Invitation to a book.
All writing projects come to an end, shutting the writer out, saying, thank you very much, but I’ll take it from here. If the project is big, like a novel, the urge to lie in the sun and smile for no apparent reason is strong—then it passes, leaving a void the project filled for months, maybe even years. So where is the next book, story, essay, poem? I feel as if all creations exist, somewhere–I visualize a door that opens into the attic of ideas, all of which are waiting for someone to dust them off and carry them out into the light. That attic is the subconscious, and the trick is to figure out how to open that door so you can stick your head up into that shadowy space, flashlight in hand. But how?
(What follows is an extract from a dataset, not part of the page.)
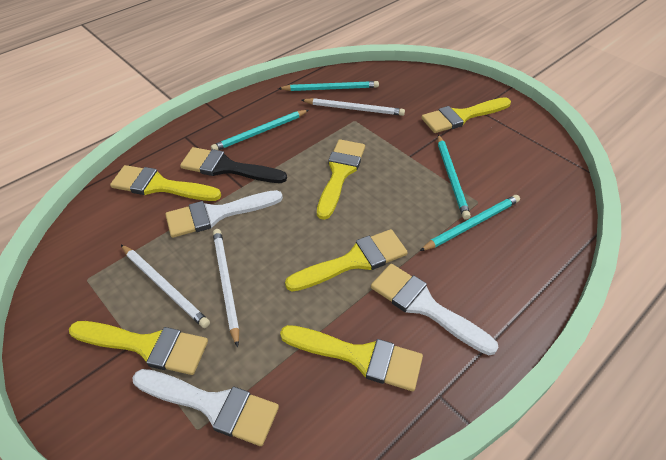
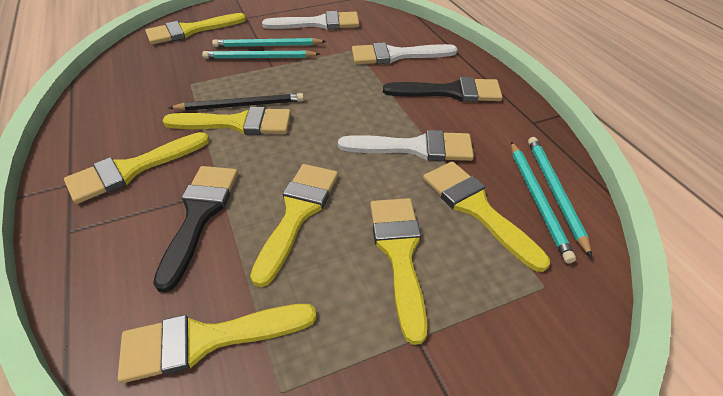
black brush: 1 -> 2
black pencil: 0 -> 1
white pencil: 3 -> 0
yellow brush: 6 -> 7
During this locked-down time I started a file titled “Invitation to a Book.” I open it, put a date at the top of the page and begin to write with zero preparation, zero forethought. Here’s the opening from one of these spills:
It was a year of scraps and snippets, of get-bys and do-withouts. Because folks were so much more at home, a year of cleaner-than-usual kitchen counters, sour dough starters, a long-overdue mastery of French parroted back at a screen, a year of hungry stay-at-home kids, of yelling, tears, and laughter.
And another…
Zena sat on a porch stool, the open thesaurus cradled in the hammock of her denim skirt. For once she didn’t have to sneak it. Her older brother, Billy, was at work selling tires. It made his muscles bulge and put folding money in the pocket of his jeans, even if it left his brain unaltered. Billy was a big man in the small world of Randal Junction, cock-sure enough to ridicule her for stuffing her head with fifty-cent words—he said it was about as dumb as her dream of going to college. “Now if it was the Bible you were reading…” he’d say.
The file is getting longer, day after day, beginning after beginning. I have faith that if I keep showing up the next story will too and that one of my beginnings will stretch and grow in response to the sunlight of the page. If you are a writer between stories in these between times, give it a try, send an invitation. Send as many as it takes. Your next story is out there, waiting to be told.